A discohesive invasion pattern for OSCC is known to be associated with a more destructive behaviour (Totsuka et al, 1991; Ishikuro et al, 2008; Ebrahimi et al, 2011). This was consistent with our observation that the advancing tumour front, when in close proximity to or invading bone tissue, was of a discohesive nature. In addition, osteoclast count in OSCC was significantly higher than ameloblastoma, suggesting higher bone turnover and resorption in OSCC similar to previous findings (Ishikuro et al, 2008). Interestingly, in the majority of cases analysed in our cohort, no direct contact between tumour and bone was evident, with abundant fibrous and variably desmoplastic stroma present at the OSCC tumour-bone interface. This contrasted with ameloblastoma, in which thick bundles of hyalinised collagen were present between tumour islands and bone with minimal αSMA staining.

A strong correlation between the presence of αSMA-positive stromal CAFs and poor patient outcome has been reported in a range of malignancies including breast (Surowiak et al, 2007), colorectal (Tsujino et al, 2007) and oesophageal (Saadi et al, 2010) carcinomas, as well as OSCC (Vered et al, 2010; Marsh et al, 2011). In our study, strong αSMA expression was seen in fibrous stroma of all bone invasive OSCC samples. In numerous cases, αSMA fibroblasts were noted visibly infiltrating bone, ahead of the epithelial tumour component, strongly supporting our hypotheses that a myofibroblastic stroma plays a crucial role in bone invasive OSCC. In contrast, ameloblastoma, a benign/locally invasive odontogenic tumour, only showed sporadic and weak αSMA staining in fibroblasts.

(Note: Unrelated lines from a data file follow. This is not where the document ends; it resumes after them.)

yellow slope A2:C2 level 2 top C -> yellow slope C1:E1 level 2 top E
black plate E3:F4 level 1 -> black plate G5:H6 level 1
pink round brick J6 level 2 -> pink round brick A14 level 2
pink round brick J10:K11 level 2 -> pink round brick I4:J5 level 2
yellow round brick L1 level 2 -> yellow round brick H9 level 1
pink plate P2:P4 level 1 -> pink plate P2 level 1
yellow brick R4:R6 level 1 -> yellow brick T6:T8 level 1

It has been suggested that the disequilibrium in osteolytic RANKL and OPG expression enhances progression of bone-associated malignancies (Jimi et al, 2013). We have shown that in addition to bone cells, tumour cells and fibrous stroma, as well as CAF in culture, express RANKL and OPG. Although some studies have shown RANKL expression in tumour cells in close proximity to bone (Ishikuro et al, 2008; Chaung et al, 2009; Kayamori et al, 2010), reports of OPG expression are variable and the absence of expression has also been reported in one study (Ishikuro et al, 2008). However, a recent study has reported OPG upregulation in bone invasive OSCC (Russmueller et al, 2015) suggesting that enhanced OPG expression depletes TNF-related apoptosis-inducing ligand (TRAIL) -induced cell apoptosis, hence promoting survival of tumour cells, which may explain the readily detectable levels of OPG in the stroma observed here.

Osteoblasts cultured with conditioned media from OSCC cells showed elevated RANKL expression and reduced OPG levels, in agreement with previous reports showing RANKL mRNA amplification and OPG reduction in BHY murine osteoblasts cultured with OSCC-conditioned media (Ishikuro et al, 2008). Our findings also show for the first time that OSCC-derived CAF and experimentally derived CAF-like fibroblasts are able to invoke similar responses in osteoblasts, suggesting that CAF may play a functional role in bone remodelling in OSCC.

Bone destruction and OSCC invasion requires the generation of osteoclasts (multinucleated bone resorbing cells) originating from monocyte/macrophage lineage haematopoietic precursors. It has been previously reported that exposure to RANKL facilitates osteoclastogenesis in the murine macrophage cell line RAW 264.7 (Vincent et al, 2009), and a similar effect is seen in response to cancer-cell-derived factors. This was corroborated by our findings obtained with OSCC-cell-derived conditioned media. Interestingly, we also observed a significantly greater stimulation of osteoclastogenesis following incubation of RAW 264.7 cells in conditioned media from CAF (OSCC-derived and experimentally derived) with morphological transdifferentiation after 5 days, TRAP positivity within 7 days and pit formation on osteo-surface wells (Halleen et al, 2000).

In conclusion, our data provide, for the first time, ex vivo and in vitro evidence that CAF have a key role in bone invasion in OSCC manipulated through a RANKL-dependent pathway. This suggests that stromal factors may hold promise as novel therapeutic targets in bone invasive OSCC.